La ponctualité devient-elle de plus en plus difficile ?
Disons qu’elle demande des arbitrages constants pour être à l’heure ! Le temps social nous demande de répondre toujours présent, d’anticipersonne per. C’est une sacrée acrobatie de tout combiner.
D’où les retardataires chroniques… Que l’on regarde d’ailleurs avec plus de sympathie que ceux qui sont ponctuels ! Comme si le retardataire est excusable parce qu’il est forcément débordé, hyper sollicité, populaire, attendu partout et par tous. Celui qui est à l’heure, voire en avance, donne davantage l’image d’une qui n’aurait pas grand-chose à faire ou serait très angoissé. Pourtant, c’est précieux de savoir attendre sans faire attendre.
Vous revendiquez l’apprentissage de l’heure juste. Pourquoi ?
Au-delà du respect de l’heure exacte, fondement de la ponctualité et incontournable dans une vie en société, j’appelle à retrouver cette heure juste qui est une adéquation avec le temps du soi. Les bienfaits d’être ponctuel avec soi-même sont immenses. Il ne s’agit pas d’une forme d’égoïsme car le temps est créateur lorsqu’il s’ouvre aux autres.

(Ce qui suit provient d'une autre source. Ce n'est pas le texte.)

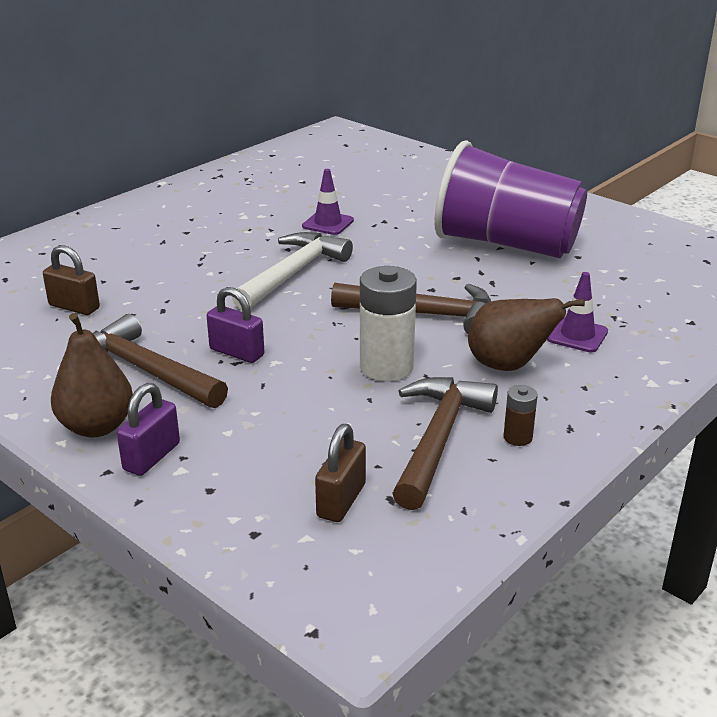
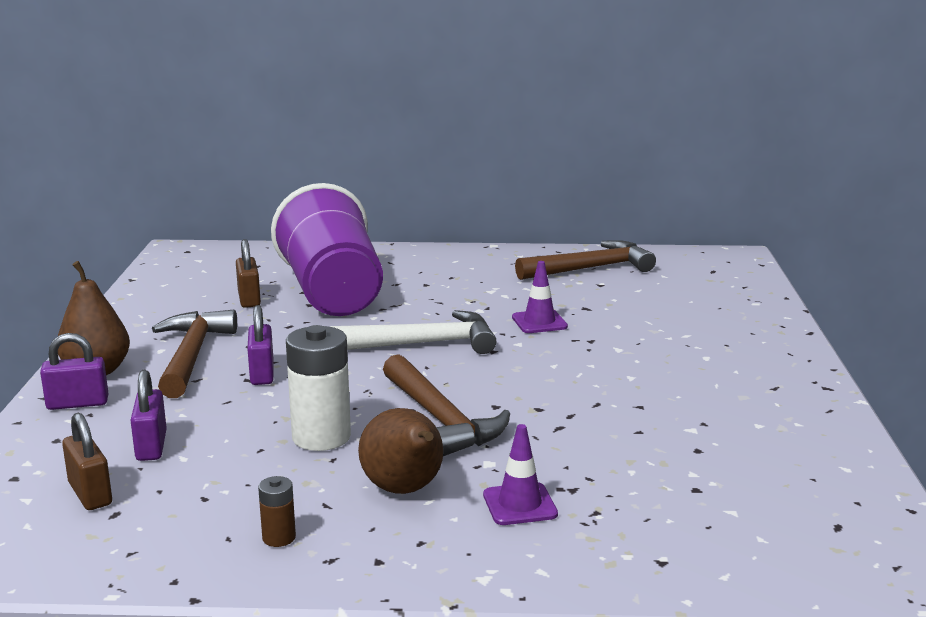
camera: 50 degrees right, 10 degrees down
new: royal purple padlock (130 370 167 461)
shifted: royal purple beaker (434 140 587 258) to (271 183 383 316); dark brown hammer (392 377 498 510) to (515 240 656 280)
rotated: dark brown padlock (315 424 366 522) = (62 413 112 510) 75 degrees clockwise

Mais d’une temporalité différente et intime, d’un rapport moins anxieux avec la montre. Par exemple, s’attarder sur des paysages à admirer. Eux sont toujours là, à nous attendre. C’est retarder un rendezvous parce que vous êtes avec un ami qui a besoin de votre écoute un peu plus longtemps. Voir le temps comme une expérience à vivre, un partage plus qu’un métronome à respecter. Il y a plein de situations impossibles à programmer à l’avance, alors autant saisir le plaisir de l’inattendu dans le grand compte à rebours de la vie.